8人のグラフィック・デザイナーを束ねるAD(アート・ディレクター)実川玉枝が、浜町の纏(まとい)ミルクで、ビン牛乳をぐいっと飲んで職場へ颯爽と向う際の表現である。
ことのはじまりは、その纏ミルクのベテラン配達員・田代が、いつも、空きビンをきれいに洗って保冷ボックスに戻しておく湯川さんがこれをしていないのに不安をおぼえたこと。何しろ、相手は一人暮らしのお婆さんである。田代は八方手を尽くし、腰と後頭部を強く打った湯川さんを病院へ――。
あの人たちが届けているのは牛乳だけじゃない。このことに感動した玉枝は、牛乳と新聞の宅配こそ、日本の文化であると信じ、JCAという広報団体が世界に対して行っている、日本ならではの文化を紹介する広報活動のコンペに勝利する。
本書は山本一力、久々の現代小説だが、やはり嬉しいのは、作中人物一人一人の心意気だ。
纏ミルク店は、決して大企業ではない。しかしながら従業員たちの志はどこまでも高い。
そして彼らのブレない姿勢に私たちは、ページを繰りつつ、いつの間にか元気をもらっているのだ。
みんなが守っているのは、ひとの口に入るものを扱っている、という心構え─食品偽装などが平気で行われている昨今、この一巻は一服の清涼剤といってもよいのではあるまいか。

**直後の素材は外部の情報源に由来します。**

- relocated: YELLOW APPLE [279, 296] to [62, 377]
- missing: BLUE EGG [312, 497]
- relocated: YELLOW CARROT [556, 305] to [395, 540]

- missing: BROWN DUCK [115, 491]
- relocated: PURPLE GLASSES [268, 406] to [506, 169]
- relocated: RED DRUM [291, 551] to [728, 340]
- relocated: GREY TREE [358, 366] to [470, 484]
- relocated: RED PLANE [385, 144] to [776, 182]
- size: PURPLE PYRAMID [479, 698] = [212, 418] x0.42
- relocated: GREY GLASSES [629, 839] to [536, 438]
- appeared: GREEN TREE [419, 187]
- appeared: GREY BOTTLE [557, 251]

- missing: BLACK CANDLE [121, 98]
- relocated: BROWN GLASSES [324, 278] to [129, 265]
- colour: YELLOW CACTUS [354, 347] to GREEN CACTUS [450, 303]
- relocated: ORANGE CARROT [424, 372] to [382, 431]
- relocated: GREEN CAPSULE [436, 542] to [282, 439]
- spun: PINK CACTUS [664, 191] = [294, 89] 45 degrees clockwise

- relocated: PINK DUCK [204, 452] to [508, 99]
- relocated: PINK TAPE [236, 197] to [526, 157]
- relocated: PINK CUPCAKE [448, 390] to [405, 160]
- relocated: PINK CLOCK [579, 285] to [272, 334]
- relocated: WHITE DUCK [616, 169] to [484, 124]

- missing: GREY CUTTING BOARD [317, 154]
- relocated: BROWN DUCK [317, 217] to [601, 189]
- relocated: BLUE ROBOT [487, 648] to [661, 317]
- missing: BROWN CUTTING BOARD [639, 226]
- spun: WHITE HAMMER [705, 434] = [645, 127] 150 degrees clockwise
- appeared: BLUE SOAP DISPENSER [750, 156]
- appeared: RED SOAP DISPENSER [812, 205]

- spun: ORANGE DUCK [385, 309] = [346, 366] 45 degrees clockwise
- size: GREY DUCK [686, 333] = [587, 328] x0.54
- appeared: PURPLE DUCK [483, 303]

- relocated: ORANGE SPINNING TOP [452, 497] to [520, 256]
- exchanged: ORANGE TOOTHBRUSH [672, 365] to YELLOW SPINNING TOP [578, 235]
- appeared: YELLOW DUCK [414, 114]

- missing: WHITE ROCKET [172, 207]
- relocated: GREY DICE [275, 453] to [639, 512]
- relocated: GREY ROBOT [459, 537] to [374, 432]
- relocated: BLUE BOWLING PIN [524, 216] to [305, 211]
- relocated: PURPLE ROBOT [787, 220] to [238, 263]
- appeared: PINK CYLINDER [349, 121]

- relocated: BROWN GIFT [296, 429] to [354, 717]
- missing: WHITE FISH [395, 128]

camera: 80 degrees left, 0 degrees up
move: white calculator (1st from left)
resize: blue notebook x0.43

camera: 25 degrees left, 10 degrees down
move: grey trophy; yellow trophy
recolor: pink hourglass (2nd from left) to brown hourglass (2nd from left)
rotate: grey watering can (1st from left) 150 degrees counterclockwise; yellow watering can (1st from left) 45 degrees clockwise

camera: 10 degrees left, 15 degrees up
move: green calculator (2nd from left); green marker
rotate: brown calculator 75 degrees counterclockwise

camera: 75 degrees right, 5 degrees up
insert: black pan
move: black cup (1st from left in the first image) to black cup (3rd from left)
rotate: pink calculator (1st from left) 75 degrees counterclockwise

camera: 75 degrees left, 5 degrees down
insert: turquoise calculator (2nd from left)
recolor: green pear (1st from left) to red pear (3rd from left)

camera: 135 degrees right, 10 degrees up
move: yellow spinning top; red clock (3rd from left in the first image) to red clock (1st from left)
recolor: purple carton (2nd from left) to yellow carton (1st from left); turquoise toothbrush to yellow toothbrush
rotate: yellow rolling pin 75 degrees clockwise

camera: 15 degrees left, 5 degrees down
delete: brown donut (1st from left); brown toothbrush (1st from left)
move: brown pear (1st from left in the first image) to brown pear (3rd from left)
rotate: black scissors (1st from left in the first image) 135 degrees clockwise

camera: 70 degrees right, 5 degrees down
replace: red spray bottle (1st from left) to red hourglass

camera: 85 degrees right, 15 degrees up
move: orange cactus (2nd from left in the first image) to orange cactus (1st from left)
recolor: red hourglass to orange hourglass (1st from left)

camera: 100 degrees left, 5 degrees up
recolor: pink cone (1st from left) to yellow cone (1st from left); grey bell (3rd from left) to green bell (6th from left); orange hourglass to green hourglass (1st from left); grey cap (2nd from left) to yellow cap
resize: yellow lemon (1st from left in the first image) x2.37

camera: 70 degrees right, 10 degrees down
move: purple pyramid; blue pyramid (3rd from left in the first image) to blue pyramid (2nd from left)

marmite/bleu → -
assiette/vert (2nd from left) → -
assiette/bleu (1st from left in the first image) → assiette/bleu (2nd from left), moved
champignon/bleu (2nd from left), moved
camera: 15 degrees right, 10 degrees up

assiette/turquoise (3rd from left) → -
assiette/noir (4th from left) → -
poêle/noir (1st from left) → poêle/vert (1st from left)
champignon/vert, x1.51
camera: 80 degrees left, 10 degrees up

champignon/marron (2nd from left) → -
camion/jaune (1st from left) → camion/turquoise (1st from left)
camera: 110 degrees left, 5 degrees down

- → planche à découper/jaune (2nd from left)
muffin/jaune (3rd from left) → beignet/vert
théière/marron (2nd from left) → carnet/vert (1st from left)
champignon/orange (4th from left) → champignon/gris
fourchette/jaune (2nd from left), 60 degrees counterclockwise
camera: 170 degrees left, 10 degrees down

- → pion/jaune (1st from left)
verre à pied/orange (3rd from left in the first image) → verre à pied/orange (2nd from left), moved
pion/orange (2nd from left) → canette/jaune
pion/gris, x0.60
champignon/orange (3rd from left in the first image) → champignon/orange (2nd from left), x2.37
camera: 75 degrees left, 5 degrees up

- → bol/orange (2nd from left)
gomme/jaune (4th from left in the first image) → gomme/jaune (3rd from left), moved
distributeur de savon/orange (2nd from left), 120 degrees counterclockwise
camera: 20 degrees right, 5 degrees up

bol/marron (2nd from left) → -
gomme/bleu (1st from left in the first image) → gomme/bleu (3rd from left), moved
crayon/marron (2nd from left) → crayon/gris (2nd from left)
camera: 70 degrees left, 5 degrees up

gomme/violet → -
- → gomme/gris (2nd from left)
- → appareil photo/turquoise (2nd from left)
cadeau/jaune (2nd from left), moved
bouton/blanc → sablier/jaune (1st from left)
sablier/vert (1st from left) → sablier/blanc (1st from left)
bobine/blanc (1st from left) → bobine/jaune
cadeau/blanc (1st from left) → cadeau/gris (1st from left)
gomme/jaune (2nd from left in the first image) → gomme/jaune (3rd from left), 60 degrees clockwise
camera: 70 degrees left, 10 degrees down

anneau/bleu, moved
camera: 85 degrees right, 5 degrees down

さらに後半には哀しみを乗り越えた恋の成就もあり、思わず、ホロリ。
そして、雨の日も雪の日も、炎天下であっても、彼らは決して宅配をやめない。
ずんずん、ずんずん――聞こえるではないか。あの誇りに満ちた靴音が。
そして私たちも歩き出そう。胸を張ってずんずんと。